Thus, the ester is an acid catalyzed trans -esterification involving the use of an acid catalyst such as phosphoric acid, sulfuric acid, p -toluenesulfonic acid, pyridinium sulfonate, or a metal carbonate selected from the group consisting of sodium carbonate and potassium carbonate or a metal alkoxide selected from the group consisting of sodium or potassium methoxide, ethoxide, potassium tert -butoxide, or a metal salt such as zinc chloride or iron chloride. It can be prepared using base catalyzed reactions or can be prepared by Mitsunobu coupling, carbodiimide coupling, carbonyl diimidazole (CDI) coupling, lipase and a Lewis acid selected from the group of salts of zinc, copper, tin, iron, scandium and gallium.

Suitable solvents for the reaction may be selected from the group consisting of polar aprotic solvents such as DMF, DMSO and acetonitrile.

In a preferred embodiment, the present invention discloses a process for preparing nonanoate esters of sugars and sugar alcohols comprising the steps of:

(i) adding sugar/sugar alcohol to nonanoic acid in a variable ratio of 1:0.9 to 1:7 and heating the resulting mixture at a temperature of 110° C. to 180° C.,

(ii) adding 10% to 30% moles (relative to sugar/sugar alcohol) of phosphoric acid to the mixture of step (i) followed by heating for 8 to 48 hours;

(iii) cooling the mixture of step (ii) to 60° C. to 70° C., then diluting with ethyl acetate;

(iv) treating the mixture of step (iii) with Ca(OH) ₂ at this temperature for 10 to 30 minutes, and

(v) filtering the hot solution through a celite bed and then concentrating the filtrate under vacuum to obtain a nonanoate ester of sugar or sugar alcohol.

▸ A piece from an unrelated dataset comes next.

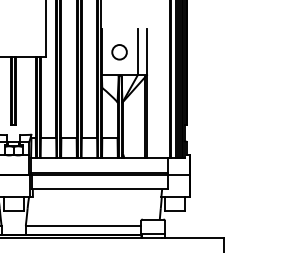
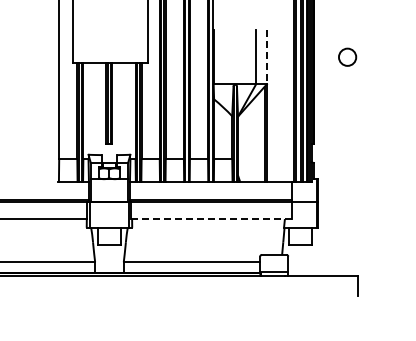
circle: (119, 51) -> (347, 56), moved
line: (146, 52) -> (266, 57), solid -> dashed
line: (99, 189) -> (210, 219), solid -> dashed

The nonanoate esters of sugars or sugar alcohols obtained after drying under vacuum were further evaluated for their insecticidal properties.

In certain embodiments, addition of 1.0 equivalents of sugar/sugar alcohol to 0.9 equivalents of nonanoic acid is sufficient to achieve very good yields of differently substituted nonanoate esters of sugars or sugar alcohols.

In one embodiment, the sugars and sugar alcohols are selected from the group consisting of sucrose, lactose, glucose, galactose, maltose, fructose, cellobiose, globaviose, psycose, sorbitol, mannitol, xylitol, erythritol, and the like (but not limited to the recited sugars and sugar alcohols), and are polyhydroxy compounds of synthetic or natural origin in their chiral form or racemic form. .

In another embodiment, nonanoic acid may be used alone or in combination with other fatty acids. The degree of acylation of mono, di, tri, tetra or higher order is based on the number of hydroxyl groups available in the sugar, sugar alcohol moiety relative to the ratio of available acid.

In an alternative embodiment, nonanoate esters of sugar/sugar alcohols were prepared using the acid chloride method, wherein 1.0 equivalent of nonanoic acid chloride was added to a hot stirred solution of sugar/sugar alcohol (1.1 equivalents) in dry DMF and pyridine. The mixture was stirred at 80° C. until all acid chloride was consumed. The mixture was cooled to room temperature, diluted with ethyl acetate (5 v), washed with water, then with dilute HCl, then with cold bicarbonate solution, and finally with brine. The organic phase was separated, dried (anhydrous sodium sulfate), filtered and evaporated under vacuum. The residue thus obtained was used as such for further studies.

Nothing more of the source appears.